Efficient Audio Enhancement with a Differentiable Psychoacoustic Loss
2LCTI, Télécom Paris, IP Paris, France
Abstract
Audio enhancement consists of improving the perceived quality of audio signals. Initially, with the aim of addressing bandwidth extension, this work proposes $\textrm{AEROMamba}_{\textrm{P}}$, an efficient variant of the $\textrm{AERO}$ super-resolution architecture where attention and LSTM layers are replaced by the Mamba state-space model, and which incorporates a newly developed differentiable perceptual loss derived from the Perceptual Audio Quality Measure (PAQM). During training, the architecture requires approximately 2–4x less GPU memory than the baseline; during inference, it achieves a 14x speedup while using only one-fifth of the GPU memory. When upsampling both a piano dataset and MUSDB18 from 11.025 kHz to 44.1 kHz, subjective listening tests show that $\textrm{AEROMamba}_{\textrm{P}}$ outperforms $\textrm{AERO}$ by 15% in perceived quality scores. Next, to handle the enhancement of audio signals that have been highly compressed by lossy coding, it is further proposed $\textrm{AEROMamba}_{\textrm{P} \bar{\textrm{S}}}$, which applies the same framework but replaces STFT reconstruction losses with the PAQM loss, specifically to enhance MP3 encoded audio at 32 kbps. In listening evaluations, $\textrm{AEROMamba}_{\textrm{P} \bar{\textrm{S}}}$ achieves 52% higher quality rating than $\textrm{AEROMamba}_{\textrm{P}}$ when restoring compressed audio. These results demonstrate that PAQM-driven training coupled with lightweight state-space modeling yields high perceptual quality and computational efficiency in both band-limited and compressed audio scenarios.

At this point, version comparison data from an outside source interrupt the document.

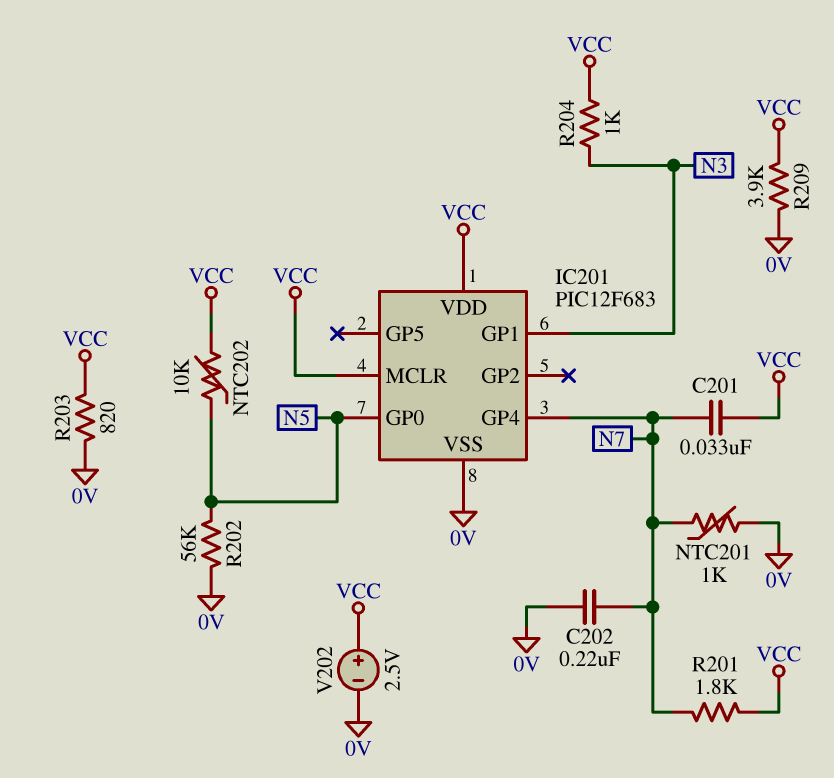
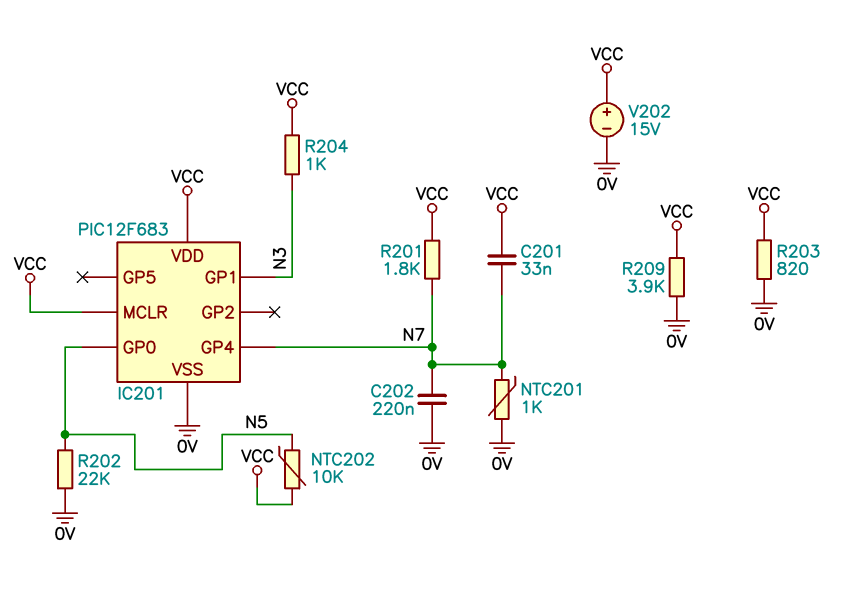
R202: 56k (0V, N5) -> 22k (0V, N5)
V202: 2.5V (plus VCC, minus 0V) -> 15V (plus VCC, minus 0V)

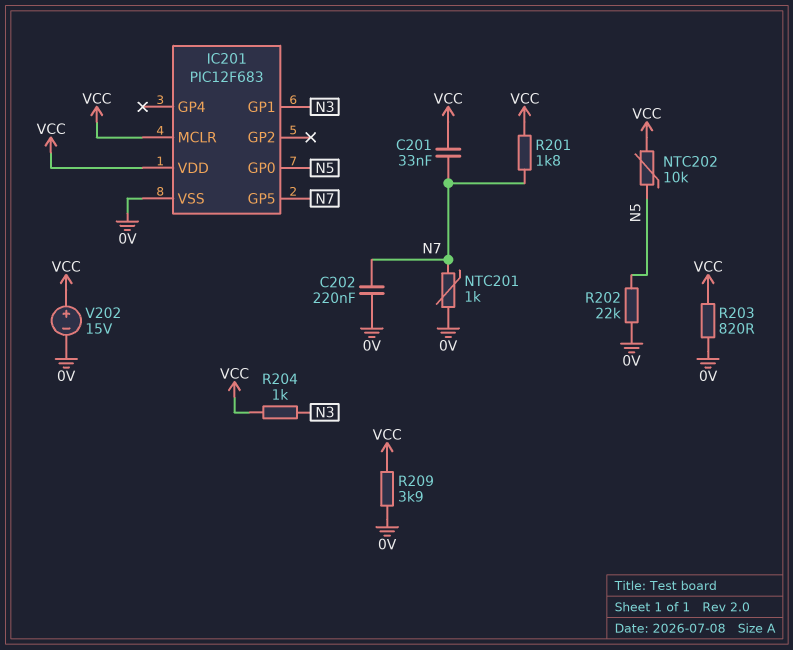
IC201 pin GP4: N7 -> none
IC201 pin GP5: none -> N7

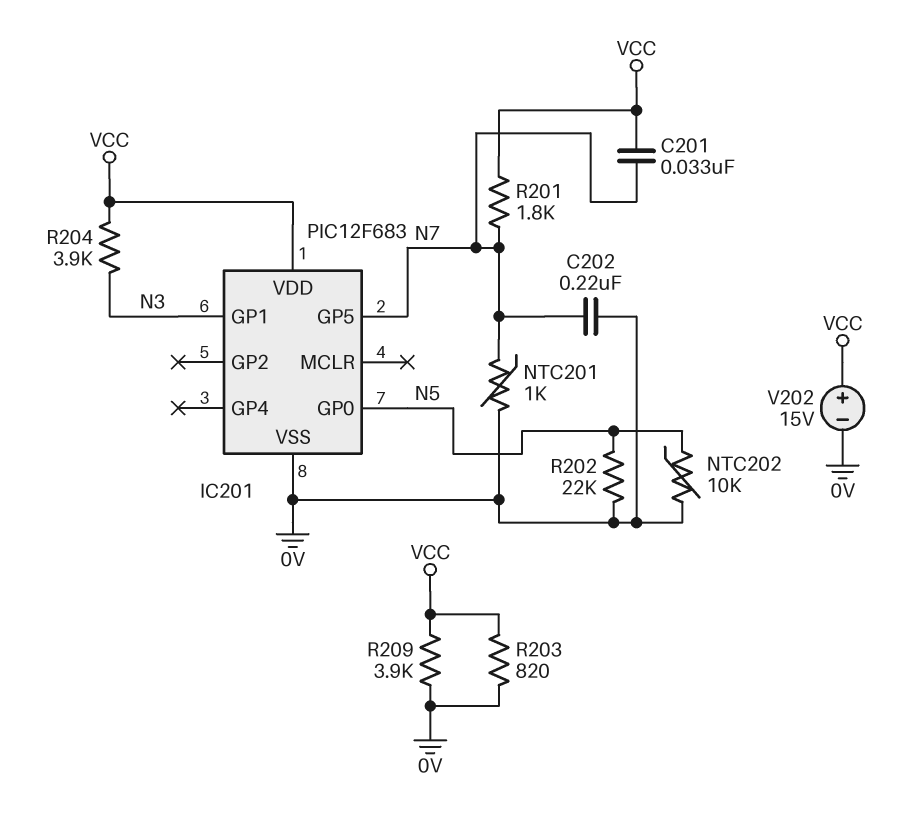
IC201 pin MCLR: VCC -> none
NTC202: 10k (N5, VCC) -> 10k (0V, N5)
R204: 1k (N3, VCC) -> 3.9k (N3, VCC)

Results: Super-resolution of Bandlimited Audio
Results for the MUSDB and PianoEval datasets comparing ViSQOL, LSD, and subjective scores, as well as performance metrics on a NVIDIA RTX 3090 GPU for 10-second samples.
MUSDB Results
| Model | ViSQOL ↑ | LSD ↓ | Score ↑ |
|---|---|---|---|
| $\textrm{Low-Resolution}$ | 1.82 | 3.98 | 38.22 |
| $\textrm{AERO}$ | 2.90 | 1.34 | 60.03 |
| $\textrm{AEROMamba}$ | 2.93 | 1.23 | 66.47 |
| $\textrm{AEROMamba}_{\textrm{P}}$ | 3.04 | 1.19 | 79.26 |
| $\textrm{AudioSR}$ | 3.01 | - | - |
PianoEval Results
| Model | ViSQOL ↑ | LSD ↓ | Score ↑ |
|---|---|---|---|
| $\textrm{Low-Resolution}$ | 4.36 | 1.09 | 72.92 |
| $\textrm{AERO}$ | 4.38 | 0.99 | 76.89 |
| $\textrm{AEROMamba}-{\textrm{HQ}}$ | 4.38 | 1.00 | 84.41 |
| $\textrm{AEROMamba}_{\textrm{P}}-\textrm{HQ}$ | 4.41 | 0.90 | 78.76 |
Models labeled with $\textrm{-HQ}$ were trained on PianoEval-HQ.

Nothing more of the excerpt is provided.